Mirror

By: Raymund Fernandez July 30,2014 - 09:01 AM

The looking glass is invisible. It is only a plane without a visible surface. And so we always mistake it for reality until we see how everything inside it is reversed. We feel more than know if a mirror is nearby or in front of us.

We feel more than know when we are looking into one. We deduce it. Otherwise, we would not know it is there at all. A mirror was what Icarus felt more than saw.

How long has it been since he saw his body falling into the sea? He has no way of telling. Except by the number of planets he visited, the lives he watched from a distance, unseen, the stars that flew by him as he traveled through the universe looking for its end, the edge, that he thought would explain to him exactly the point of all these, the point of life, the point of him. Him, who is a story looking for a resolution, a proper end. And yet it seemed as if he had traveled the length of eternity itself without this edge coming into sight. Until he felt it.

And what he felt was something not dissimilar from falling into the sea. But it was not water that he fell into. He felt nothing like the impact of going into a fluid of a greater density. He felt only a sudden sense of passing through an invisible wall; where, in an instant, everything was not quite what it should be.

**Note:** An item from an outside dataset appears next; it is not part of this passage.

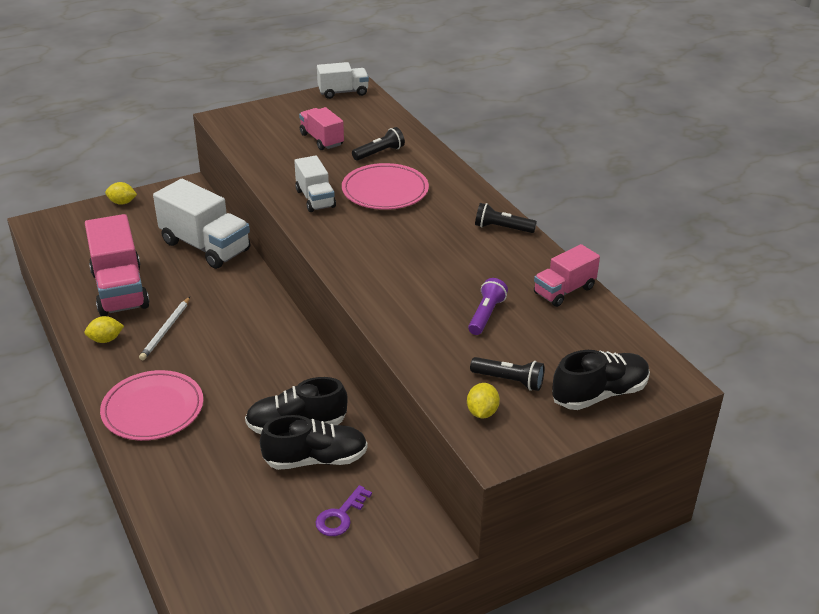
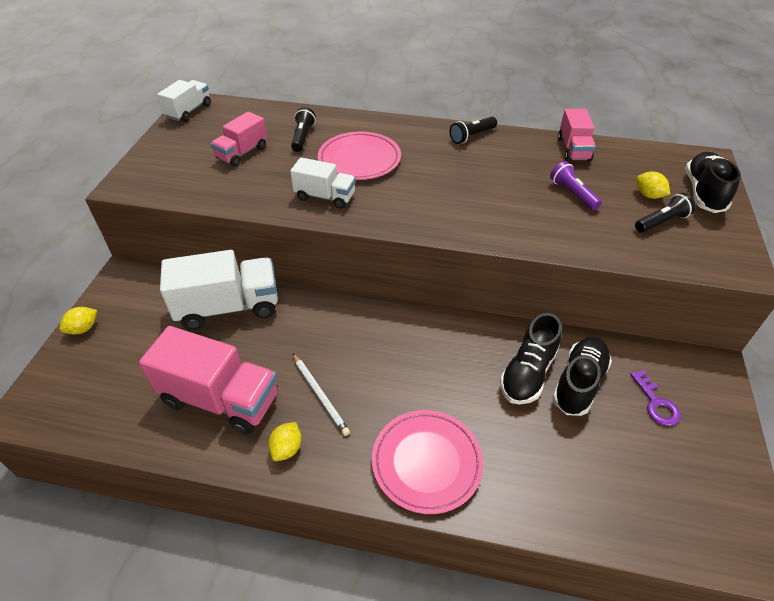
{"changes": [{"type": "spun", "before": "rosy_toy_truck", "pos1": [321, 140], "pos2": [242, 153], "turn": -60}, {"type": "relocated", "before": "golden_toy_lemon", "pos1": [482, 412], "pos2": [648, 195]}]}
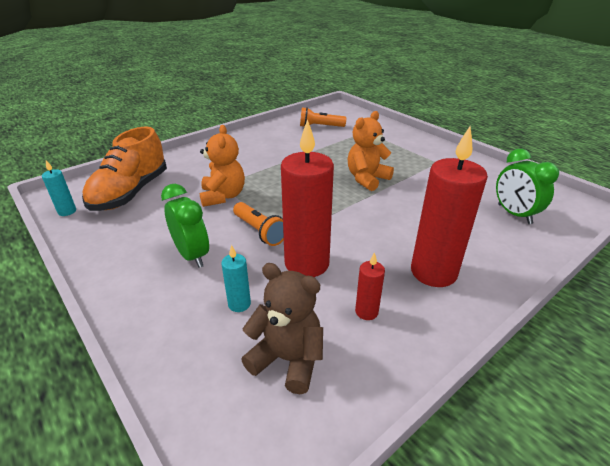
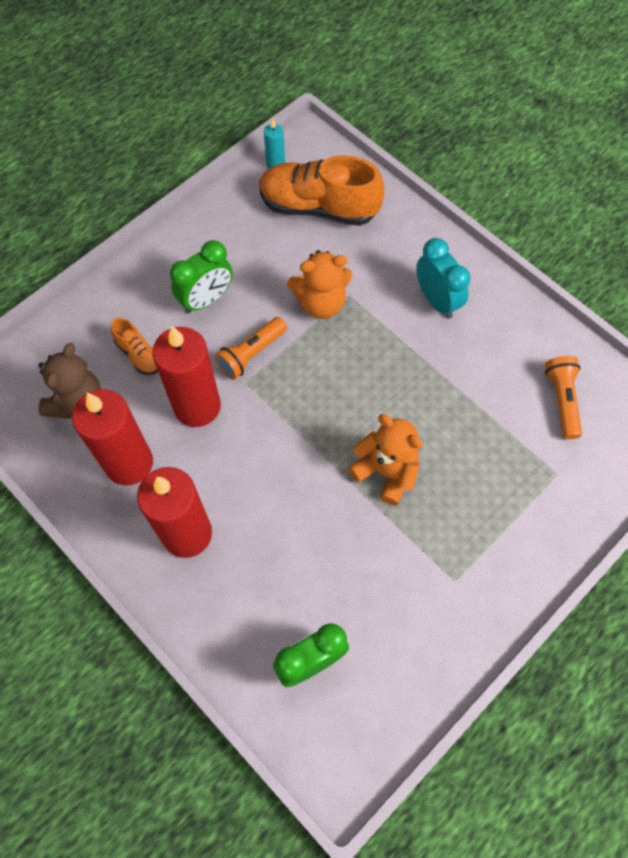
{"changes": [{"type": "exchanged", "before": "teal_candle", "after": "bright_orange_shoe", "pos1": [239, 304], "pos2": [139, 354]}, {"type": "size", "before": "scarlet_candle", "pos1": [366, 312], "pos2": [129, 463], "scale": 2.2}, {"type": "appeared", "after": "teal_alarm_clock", "pos2": [437, 300]}]}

It took a bit of time before he saw it. He had to retrace his path backwards to see it again. And what he saw was a thin line in space that divided everything into two reversed realms. This line, though invisible, was his only proof that it was there at all. He could have missed it entirely. When he went beyond the line he could see a thin invisible surface running the length everything, the mirror plane itself reflecting the stars and the galaxies.

As a point on this line and plane he saw immediately the absolute symmetry of everything. What was on one side was exactly what was reversed on the other, the invisible mirror, the looking glass.

It was by this that he discovered the nature of his presence. He was neither matter nor light. He was as invisible in the mirror as the mirror itself was invisible to him. They existed, but not quite in the same sense as the stars and planets exist. He was not an image in the mirror. Like the mirror, he existed only in the same sense that ideas exist. They could be described, if one desired it, as a story or even a mathematical equation; but after that, nothing else. They existed, but only by virtue of the existence of other things.

They were manifestations. They were both invisible points along an infinite line in space, which if you moved through it becomes a single flat plane composed as it was of infinite points running outwards in a straight line into endless space. It all depends on how the viewer sees it, if the viewer sees it at all.

In his mind, he knew he had come to the edge of the universe itself. In ancient days, they thought the world was as flat as a table. If you travelled long enough and far enough you would inevitably fall into a monstrous death. It would be many years after the fall of Icarus before it was proven that the earth did not have this edge into which a man might fall. The edge was not there. And yet, humans still went searching for it, romancing the very idea of it, the coming and falling into the end of everything.

And now, there, in front of him, the edge itself. And it made him wonder if he should continue on in his journey. It did not take him long to decide. Every particle in space moves by inertia along its fixed course. To stop where you are is always more difficult than to continue. He wondered if staying where you are is at all possible both in the realm of physics and poetry. And so he moved on.

How long did it take before he came back here, returning only to where he had come from?

Once again, he saw Daedalus, his father, sadly looking down on him. Him, in the deep dark of sleep, falling into the sea. He saw how peaceful he looked. Etched on his face, the same archaic smile reminding him of faces on the statues of Praxiteles, the sculptor of ancient Greece, or Leonardo da Vinci’s La Giaconda, the Mona Lisa.

He could, if he wanted to, wake himself in time before the rushing sea came to claim him. But he felt only that tired, peaceful, emptiness one looks forward to at the end of every journey. He wondered whether he should.